Minutes after Hart's intervention, Samir Nasri scored City's third goal. Eight days later, they were crowned champions. It seemed like confirmation of the Englishman's renaissance: He had returned revived after being dropped in the autumn of 2013; debates about his place, whether for club or country, had been closed. He reigned supreme.
Two months later, the scenery has changed again. Hart did not have a World Cup to justify the hyperbolic English suggestions that he is among the planet's best goalkeepers. He was beaten four times and only saved two shots, so few that it is simple to name the men he denied: Antonio Candreva and Mario Balotelli. The nature of the job means it is wrong to judge goalkeepers purely by their number of stops, but Hart was the anti-Tim Howard of the World Cup as the Three Lions went home early.
There are few calls for Ben Foster, Fraser Forster or anyone else to displace him in the national team's colours -- there just aren't the options -- but he does face greater competition for his place at City this season. Ostensibly, he has a new understudy with Costel Pantilimon released and Willy Caballero recruited. More realistically, he has a rival. If Pantilimon rarely let City down on his few outings, he scarcely inspired confidence, either.
In contrast, Caballero definitely commands Manuel Pellegrini's trust. There is a pertinent precedent, too. He has come from Malaga, where he played for the Chilean. So did Martin Demichelis 12 months ago, via a brief stint at Atletico Madrid. One Argentine was perceived as a backup when he arrived; another has the same billing.
Pellegrini seems to like unfashionable South Americans. He is also a loyalist, a man whose faith in Demichelis was not shaken when the centre-back was heavily criticised in February. The most famous of the supporters' banners saluting the understated manager described him, quoting the Mancunian band The Smiths, as "This Charming Man."
A more accurate depiction, perhaps, would be "this stubborn man." Pellegrini, like many successful managers, is equipped with a conviction he is right. And Demichelis' flowering, albeit belatedly, provided some vindication. The defender's selection for the Capital One Cup final was instructive, too. City's deputies had played in most of the previous rounds. Pellegrini then omitted Joleon Lescott, but persevered with Pantilimon in goal, at Hart's expense.
It was a sign the goalkeeper didn't rank among the manager's favourites. Hart, who was omitted for seven league games at the end of 2013, never seemed to fully concur with Pellegrini's rationale that he needed a rest. Recalling Hart was the pragmatic choice, but the sense is the 60-year-old regretted not dropping him sooner, not least because his final error gifted Chelsea a winner that could have decided the title race.

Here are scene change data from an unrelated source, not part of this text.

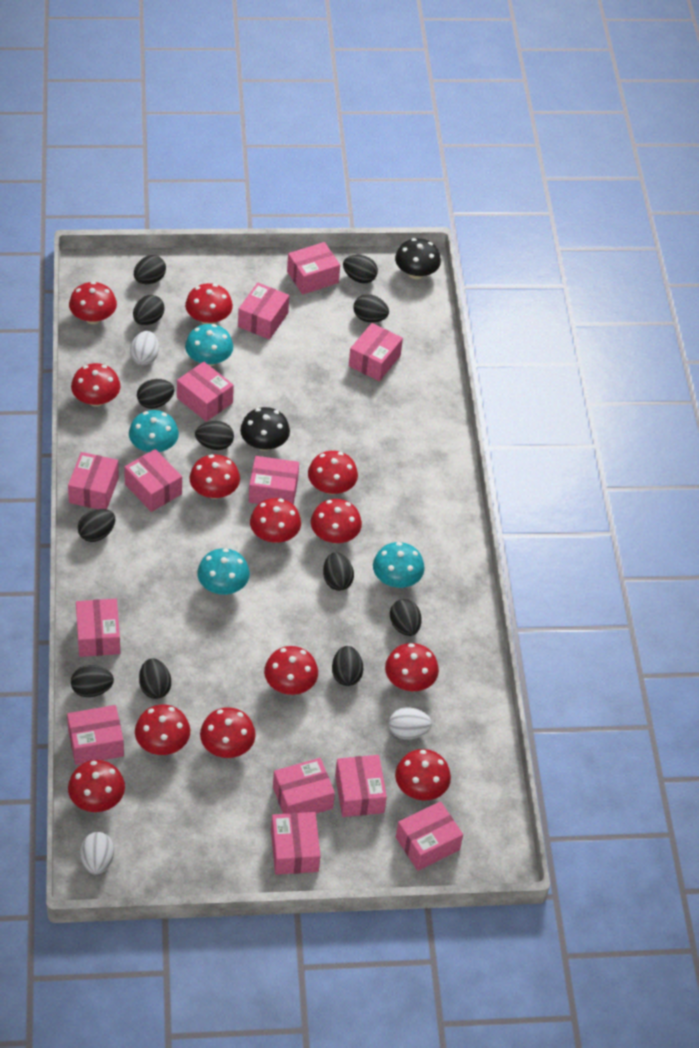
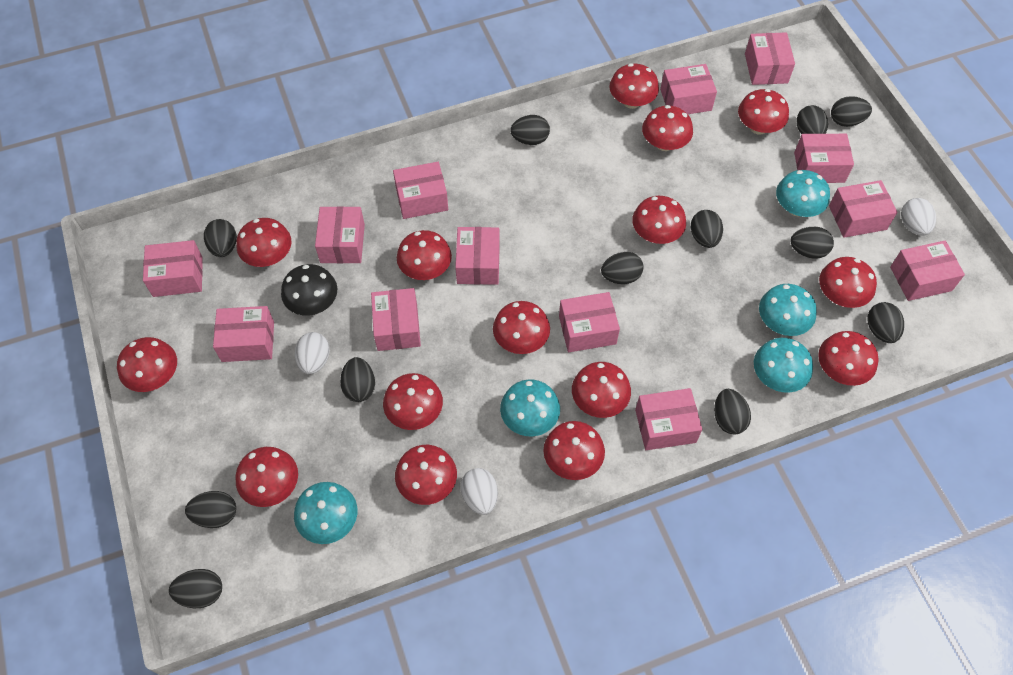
black mushroom: 2 -> 1
red mushroom: 13 -> 15
turquoise mushroom: 4 -> 5

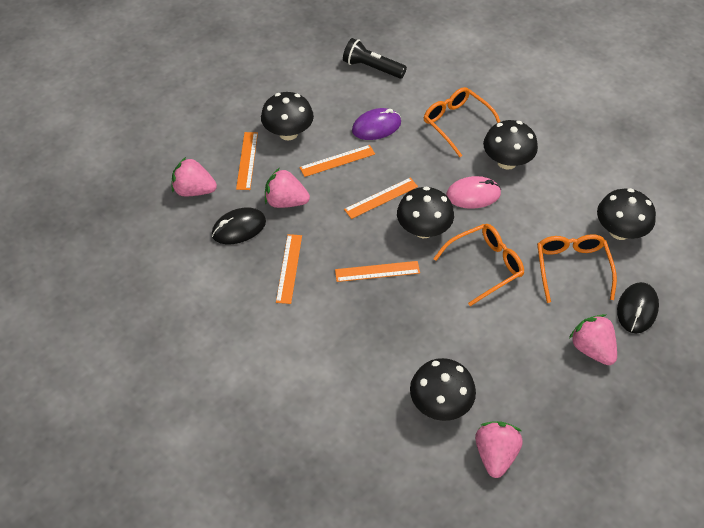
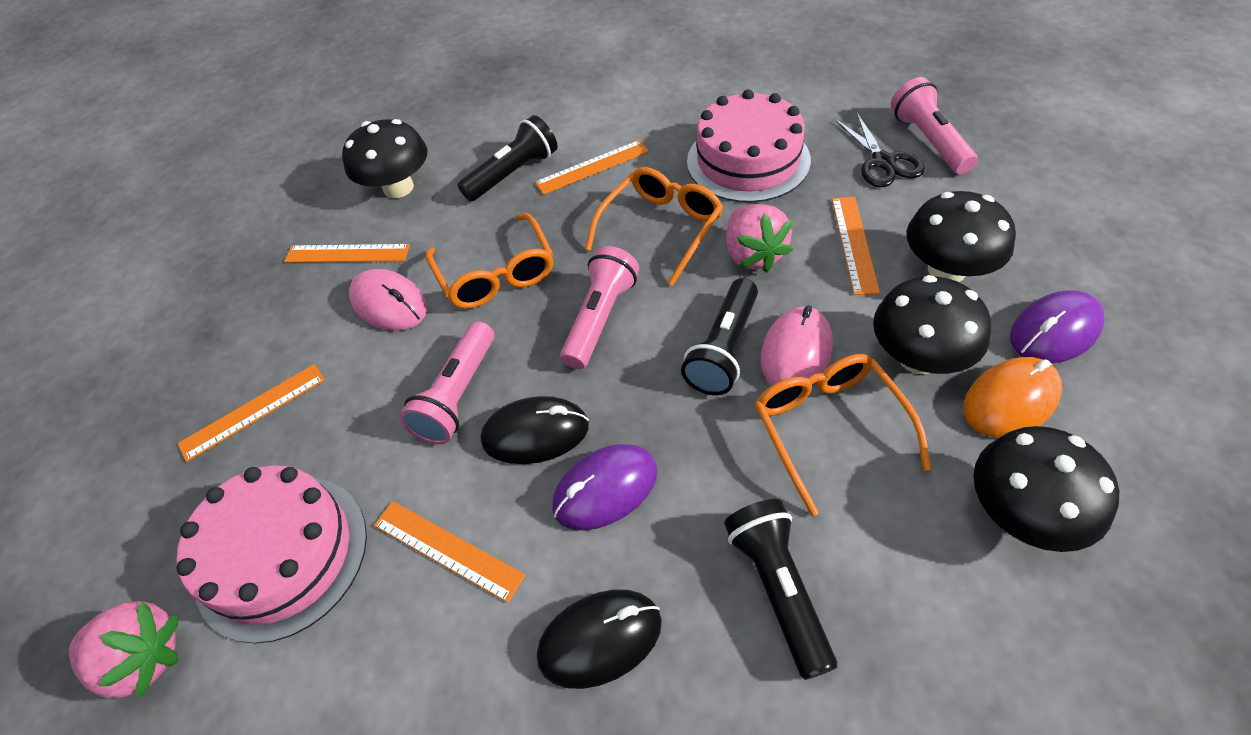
black flashlight: 1 -> 3
black mushroom: 5 -> 4
black scissors: 0 -> 1
orange mouse: 0 -> 1
pink cake: 0 -> 2
pink flashlight: 0 -> 3
pink mouse: 1 -> 2
pink strawberry: 4 -> 2
purple mouse: 1 -> 2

It was one mistake too many and came at a point when City's away form was criticised -- it took a stubborn Pellegrini months to admit it was poor -- because of defeats that included a blunder from Hart, whether at Cardiff, Aston Villa or Chelsea.
The links with Caballero began then. It raises the question if his mind was made up in Hart's awful autumn. Still, Pellegrini brushed aside suggestions then that he was planning a January raid for a goalkeeper. "When the transfer window starts, you will have a lot of difficulties to know who the first-choice goalkeeper will be because we will have [Iker] Casillas, [Victor] Valdes, [Manuel] Neuer, Caballero and [Asmir] Begovic, so I think you will have to ask me about six new goalkeepers," he joked in December.
Examine those names and Caballero appears an oddity: compared to the Real Madrid, Barcelona and Bayern Munich men, he is comparatively low profile. The Argentine is uncapped, even by a country that was perceived to have a goalkeeping problem. He was also more attainable, available as Malaga's finest recent side broke up, and already known to Pellegrini.
City were irritated by suggestions they paid six million pounds for a reserve goalkeeper. Actually, they paid an initial 4.4 million pounds -- the fee could rise -- for one who has the potential to become the preferred choice. Had City simply wanted a backup, they would have been better served signing someone who qualified as homegrown, given the shortage of such players in Pellegrini's squad.
Instead, the indications are that Caballero has been bought to challenge Hart, and that he is very much Pellegrini's choice. The Englishman has not really had a rival since Shay Given left in 2011; Pantilimon was only a stopgap solution last season.
But, if Pellegrini feels he has solved one problem, he has revived another. While, by the end of the season, he was being congratulated for his handling of Hart, last autumn he was irritated by the barrage of questions about his goalkeeper. As Pellegrini is reunited with one familiar face, in Caballero, there could be another repeat.